OpenFOAM benchmarks on various hardware

nmc1988 · October 19, 2018, 00:32

Quote:

Originally Posted by Simbelmynë

The 2690v2 is a great price/performance choice if you can accept buying a refurbished system!

Thank you, I have compared some benchmark in this thread and I have found that 2xE5 2695v2 is even slower than 2690v2 and 2667v2. The reason might be higher number of cores but slower frequency
See attached images

flotus1 · October 19, 2018, 04:30

You can't compare results from different people without using a healthy error margin. There are just too many variables involved, other than the name of the CPU.
2690v2 or 2667v2 is just a matter of personal preference. They cost about the same, the latter has slightly higher performance per core.
The 12-core variants of this generation are usually too expensive and add little value for a CFD workstation.

edomalley1 · October 19, 2018, 22:39

Just got this system up and running - 2 x AMD Epyc 7301, 16x16GB 2666Mhz 2R RAM, Ubuntu 18.04, OpenFOAM 6.

Code:

# cores   Wall time (s):
------------------------
1        1039.55
2        505.02
4        233.76
6        157.64
8        116.84
12       85.11
16       62.09
20       58.6
24       50.54
28       46.54
32       46.57

I thought it would be a little faster given the 2666 memory. Also I find it puzzling that 32 cores was the same speed as 28. The screen turned off during the 32 run and I turned it back on... not sure if that would have effected it. I also had some small things running in the background - system monitor and settings.

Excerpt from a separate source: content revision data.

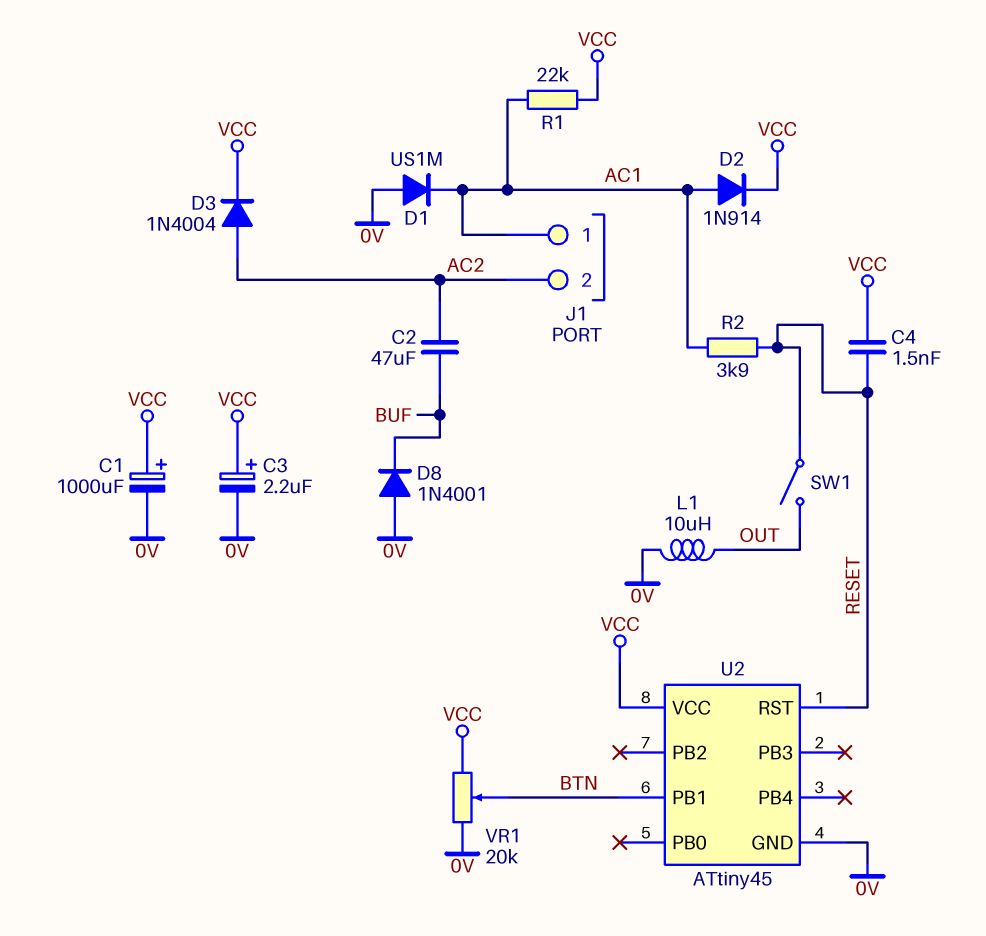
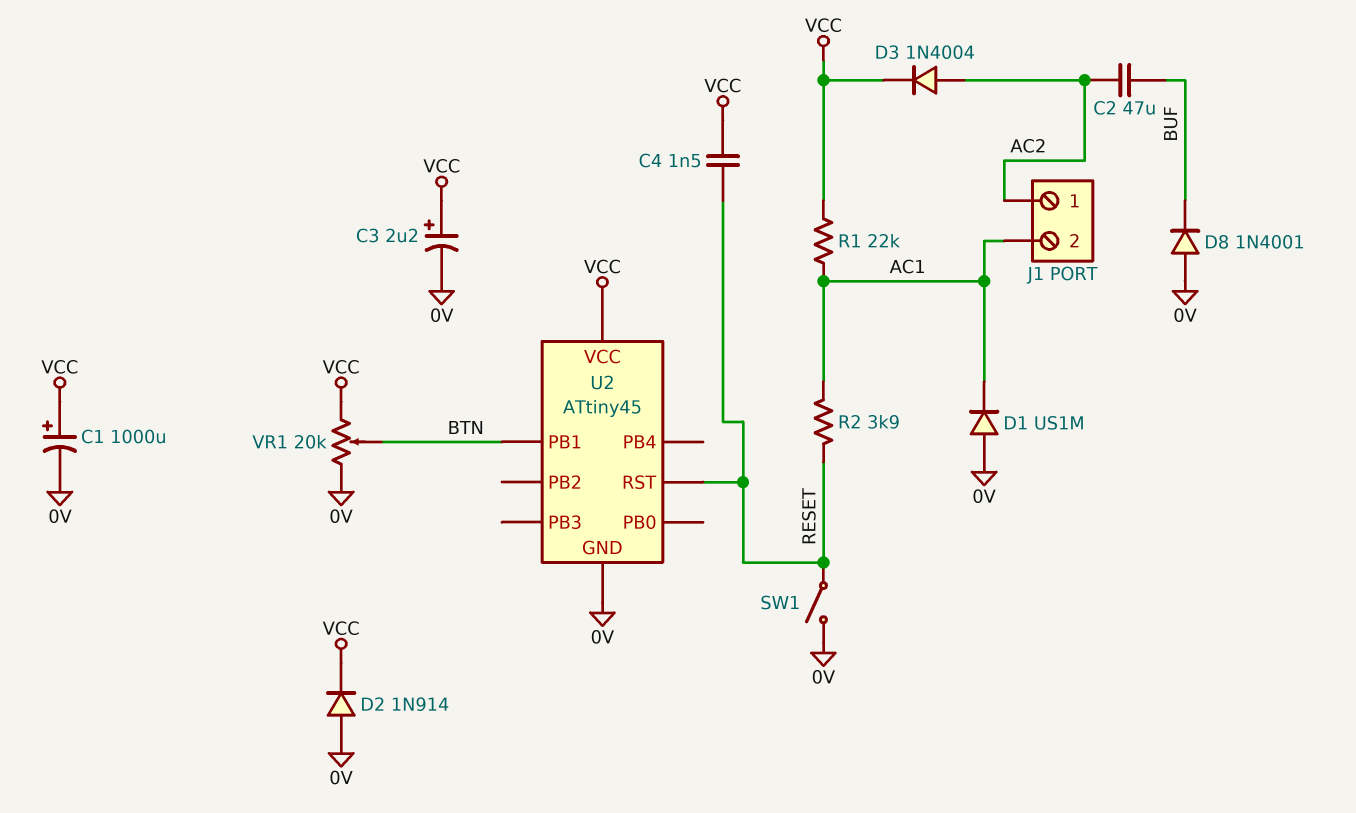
D2: diode 1N914 (A AC1, K VCC) -> diode 1N914 (A 0V, K VCC)
J1 pin 1: AC1 -> AC2
J1 pin 2: AC2 -> AC1
L1: 10uH (0V, OUT) -> none
SW1: switch (OUT, RESET) -> switch (0V, RESET)

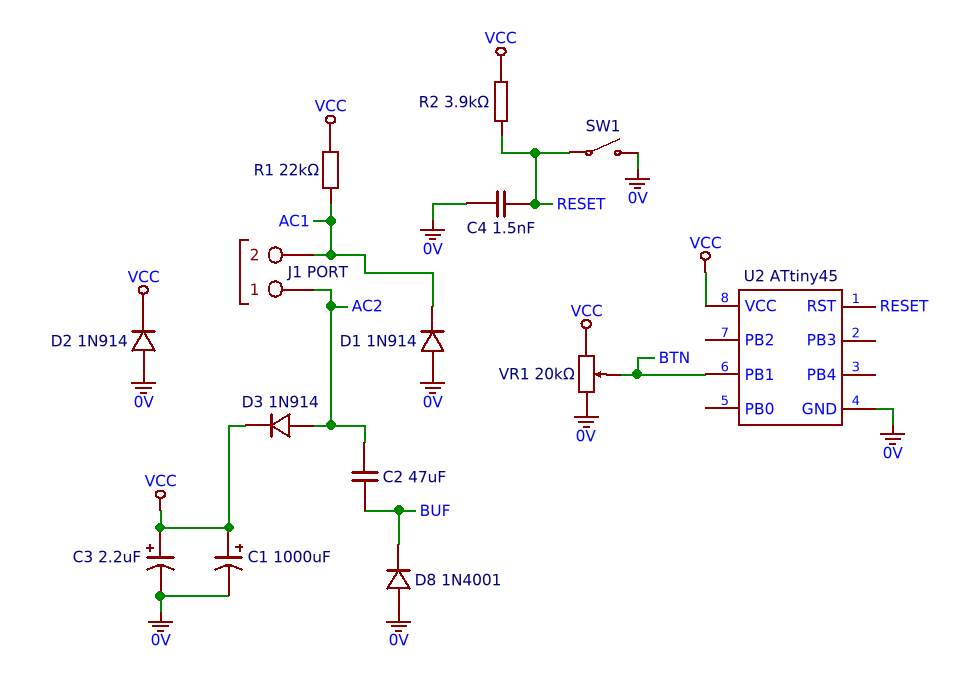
C4: 1.5nF (RESET, VCC) -> 1.5nF (0V, RESET)
D1: diode US1M (A 0V, K AC1) -> diode 1N914 (A 0V, K AC1)
D3: diode 1N4004 (A AC2, K VCC) -> diode 1N914 (A AC2, K VCC)
R2: 3.9k (AC1, RESET) -> 3.9k (RESET, VCC)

Now if I could only get my Radeon WX 4100 driver to install without errors and causing me to have to re-install Ubuntu if I dare to restart with the driver installed. Seriously, I'm thinking about installing Windows 10. It's driving me nuts.

Simbelmynë · October 20, 2018, 05:10

Seeing that you run OpenFOAM 6, did you modify the script?

Your setup is near identical to our setup (if you run Ubuntu 18.04.1). The difference is that we only have 128 GB RAM and a 1050 ti as GPU.

Linux and Radeon has traditionally been a pain and I always go with Nvidia for our Linux setups. Not sure if this is the cause of your problems though.

It seems your results are fine until you start to go heavily threaded. Perhaps the heat-sink of one CPU is poorly mounted, making it hit thermal throttling?

Try to check this with the "top" command.

There are also some hardware monitors for Ubuntu that you could try. Not sure how well they are adapted to the current generation CPUs though.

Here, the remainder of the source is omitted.